When Keane came onboard Action Network in late 2018, he landed at the convergence of media companies and sports-betting operators, working hand-in-hand, sometimes in cross-ownership.

Several of Keane’s competitors have also been active in mergers and acquisitions. In March, sports-betting giant DraftKings Inc. acquired the sports betting broadcast company Vegas Sports Information Network (VSiN), founded in 2017 by the family of sportscaster Brent Musburger. The sales price was about $70 million in cash and stock, according to a DraftKings filing. SeventySix Capital, a Conshohocken sports venture capital fund that was an early VSiN investor, is one of the beneficiaries of the sale.

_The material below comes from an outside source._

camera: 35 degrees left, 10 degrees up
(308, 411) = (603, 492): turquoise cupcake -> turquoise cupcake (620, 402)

Penn National Gaming’s $163 million acquisition last year of a 36% stake in Barstool Sports, a bro-culture sports media site with an ardent following, is also regarded as a successful merging of media and sports betting: After Barstool Sports launched its own sports-betting app last fall, Penn National’s Hollywood Casino vaulted into the third-biggest Pennsylvania sportsbook, after FanDuel and DraftKings sites, according to the Pennsylvania Gaming Control Board.

Another sportsbook, FoxBets, has become closely integrated into FoxSports broadcasts, with well-known retired athletes enthusiastically discussing betting odds without any hint that such talk just a few years ago in the pre-legalization climate would have banished a sportscaster to a distant corner of the internet.

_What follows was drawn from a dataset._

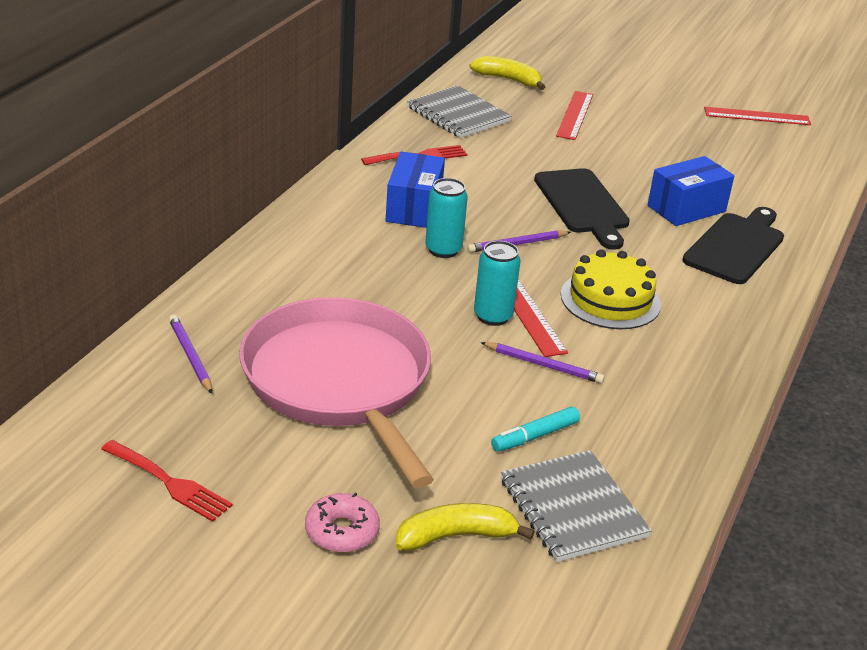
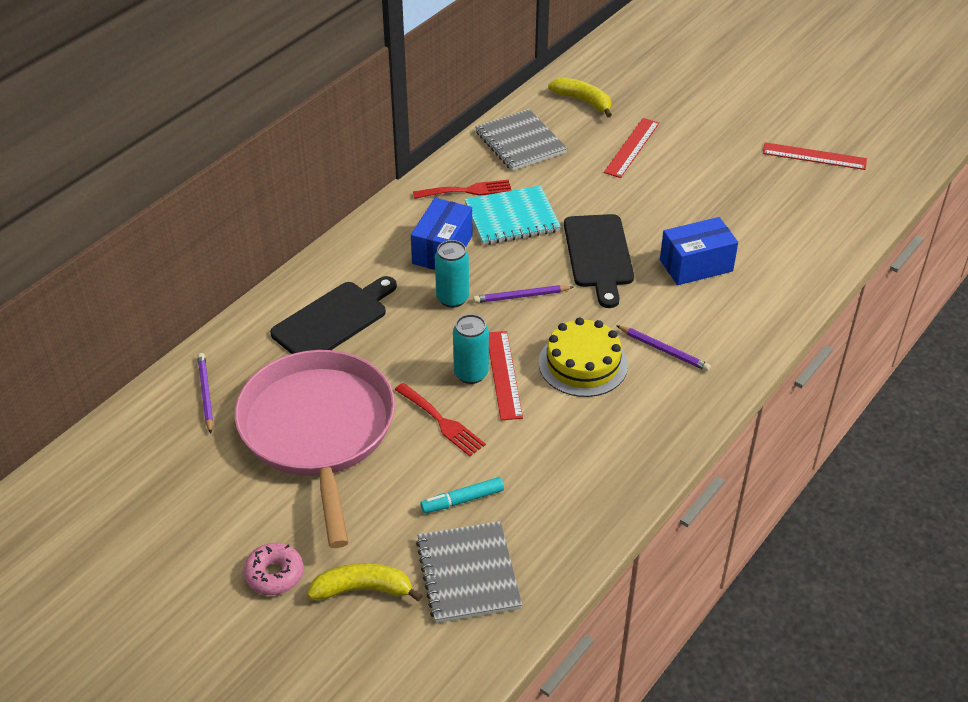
camera: 15 degrees right, 10 degrees up
(170, 483) = (156, 514): red fork -> red fork (442, 422)
(477, 177) = (512, 218): none -> turquoise notebook
(543, 365) = (496, 429): purple pencil -> purple pencil (663, 350)
(736, 246) = (725, 312): black cutting board -> black cutting board (333, 319)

Action Network is built on an affiliate market model, which differs from traditional media models in which revenue is primarily derived from advertising. Though Keane has worked much of his career selling digital ads, he believes that traditional advertising is an “extraordinarily challenged” business model in a world of streaming video.

Rather, Action Network generates 70% of its revenue from fees from about a dozen affiliated sportsbooks, whose odds are posted side-by-side and updated in real time, and the best deals are promoted as “top offers.” A click on “Bet Now” takes the user directly to the sportsbook’s site.

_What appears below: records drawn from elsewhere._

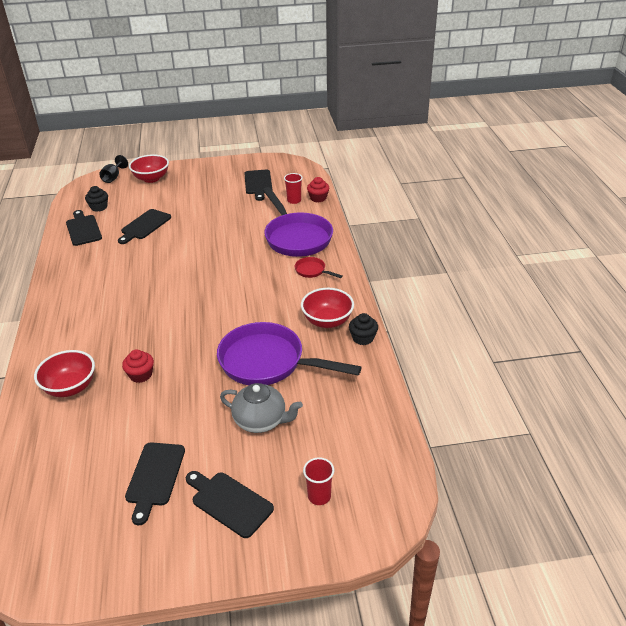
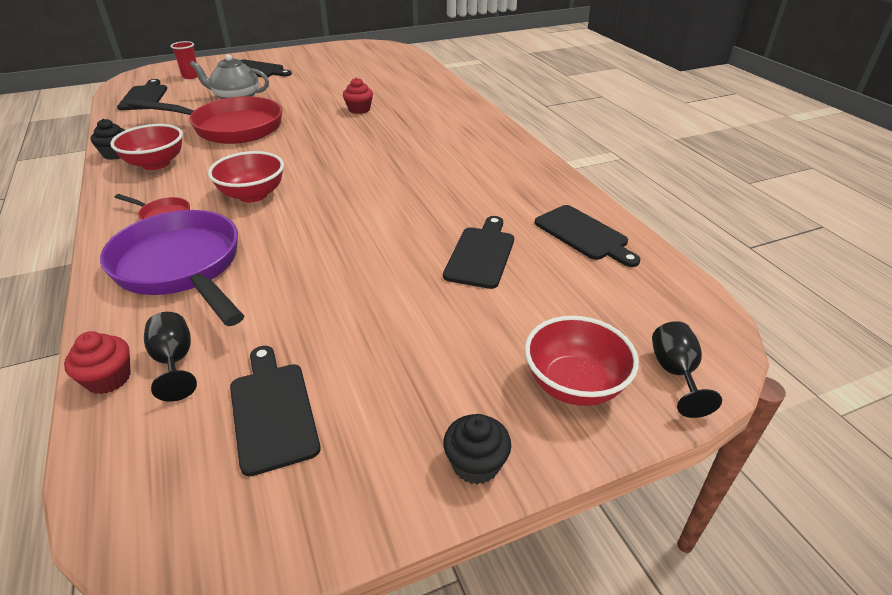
camera: 165 degrees right, 0 degrees up
(70, 387) = (419, 98): red bowl -> red bowl (253, 195)
(99, 207) = (608, 281): black cupcake -> black cupcake (476, 464)
(155, 477) = (315, 72): black cutting board -> black cutting board (144, 97)
(268, 362) = (231, 128): purple pan -> red pan
(294, 200) = (175, 361): red cup -> black goblet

Action Network also generates some revenue from subscriptions — an introductory one-year subscription costs about $100. (The company’s new owners believe that Action Network revenue will surpass $100 million next year.)

Along with the content producers, who post more than 50 new pieces a day, Action Network also employs about 35 people in its product and technology unit, generating analytics and tools for sports bettors.

For instance, one of Action Network’s tools curates all of a bettor’s wagers in one place — customers can enter the information manually, or import the data automatically from several affiliated sportsbooks.

The betting history allows players to analyze and track their activity; it also provides Action Network with a trove of valuable customer data. About half a million bettors have tracked 130 million picks on the site, Keane said.

Subscribers get access to advanced analytical information, showing betting trends and possible opportunities for advantageous betters.

“You take great content, marry that with world-class technology and product , and you create and retain a huge audience,” Keane said. “And the sportsbooks come into that platform because we’re the best market for conversion they can find.”